Muconic acid
- Names: IUPAC name (2E,4E)-Hexa-2,4-dienedioic acid

Identifiers
- CAS Number: 3588-17-8;
- 3D model (JSmol): Interactive image;
- ChEBI: CHEBI:27036;
- ChemSpider: 4512358;
- ECHA InfoCard: 100.020.659
- EC Number: 222-724-8;
- PubChem CID: 5356793;
- UNII: 3KD92ZL2KH;
- CompTox Dashboard (EPA): DTXSID9052848 ;

Properties
- Chemical formula: C_{6}H_{6}O_{4}
- Molar mass: 142.110 g·mol^{−1}
- Appearance: Crystalline prisms
- Density: 1.366 g/mL
- Melting point: 194 to 195 °C (381 to 383 °F; 467 to 468 K) (cis,cis-form, prisms from ethanol), 301 °C (trans,trans-form, prisms from water), 190–191 °C (cis,trans-form, needles from hot water)
- Boiling point: 345 °C (653 °F; 618 K)
- Solubility in water: 1 g/L
- Hazards: Occupational safety and health (OHS/OSH):
- Main hazards: Irritant

= Muconic acid =

Muconic acid is a dicarboxylic acid. There are three isomeric forms designated trans,trans-muconic acid, cis,trans-muconic acid, and cis,cis-muconic acid which differ by the geometry around the double bonds. Its name is derived from mucic acid.

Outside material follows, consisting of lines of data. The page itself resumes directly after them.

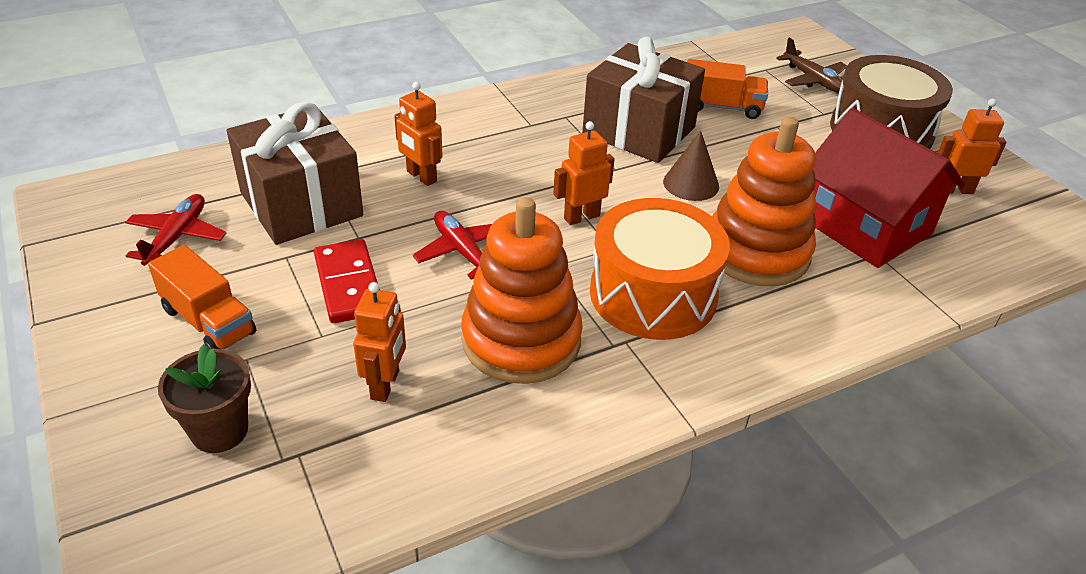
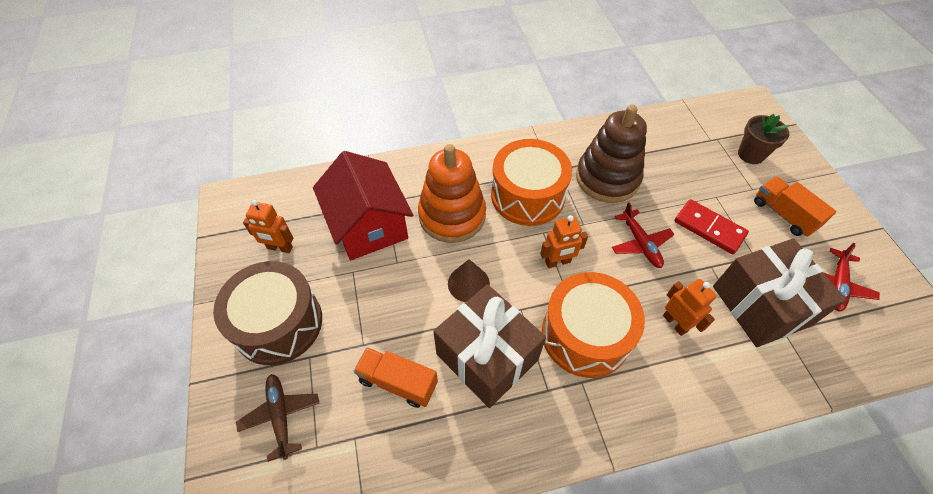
camera: 165 degrees left, 15 degrees up
(349, 284) = (709, 228): red domino -> red domino turned 45 degrees counterclockwise
(385, 385) = (676, 165): orange robot -> none
(521, 340) = (607, 178): orange stacking toy -> brown stacking toy
(532, 156) = (585, 335): none -> orange drum

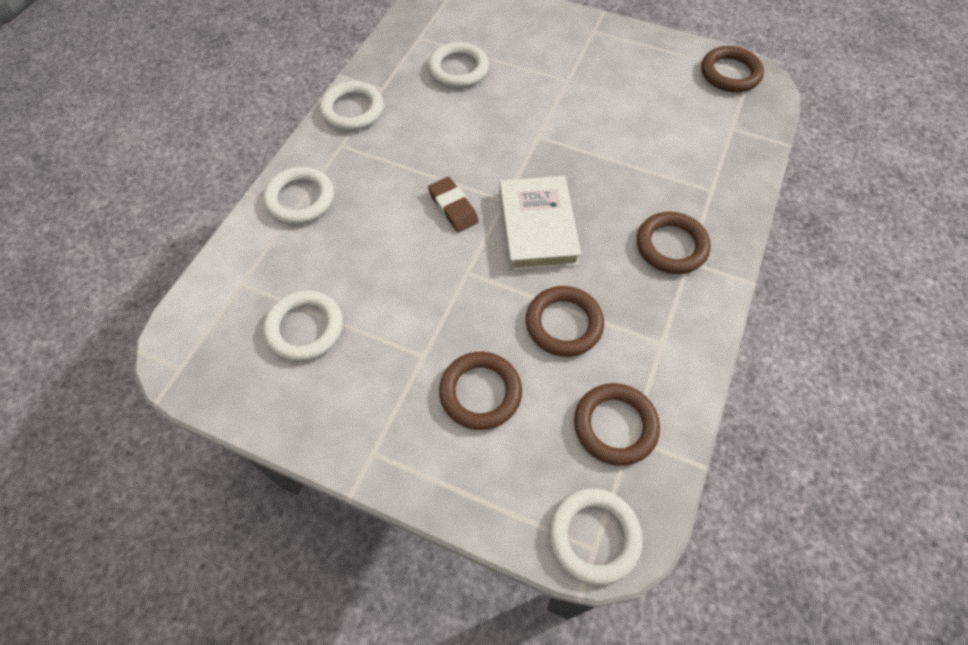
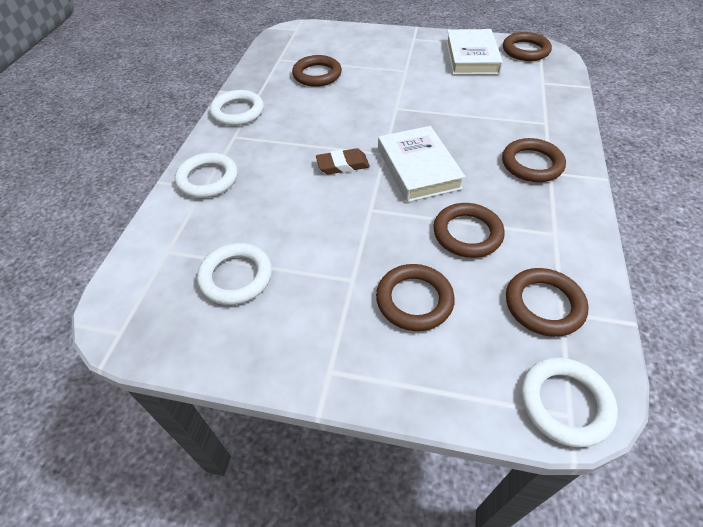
camera: 10 degrees left, 10 degrees down
(453, 207) = (343, 165): brown eraser -> brown eraser turned 60 degrees counterclockwise
(458, 69) = (317, 75): white ring -> brown ring
(657, 73) = (471, 57): none -> white book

| trans,trans | cis,trans | cis,cis |

trans,trans-Muconic acid is a metabolite of benzene in humans. The determination of its concentration in urine is therefore used as a biomarker of occupational or environmental exposure to benzene. Synthetically, trans,trans-muconic acid can be prepared from adipic acid.

cis,cis-Muconic acid is produced by some bacteria by the enzymatic degradation of various aromatic chemical compounds.

The bioproduction of muconic acid is of interest because of its potential use as a platform chemical for the production of several valuable consumer bioplastics including nylon-6,6, polyurethane, and polyethylene terephthalate.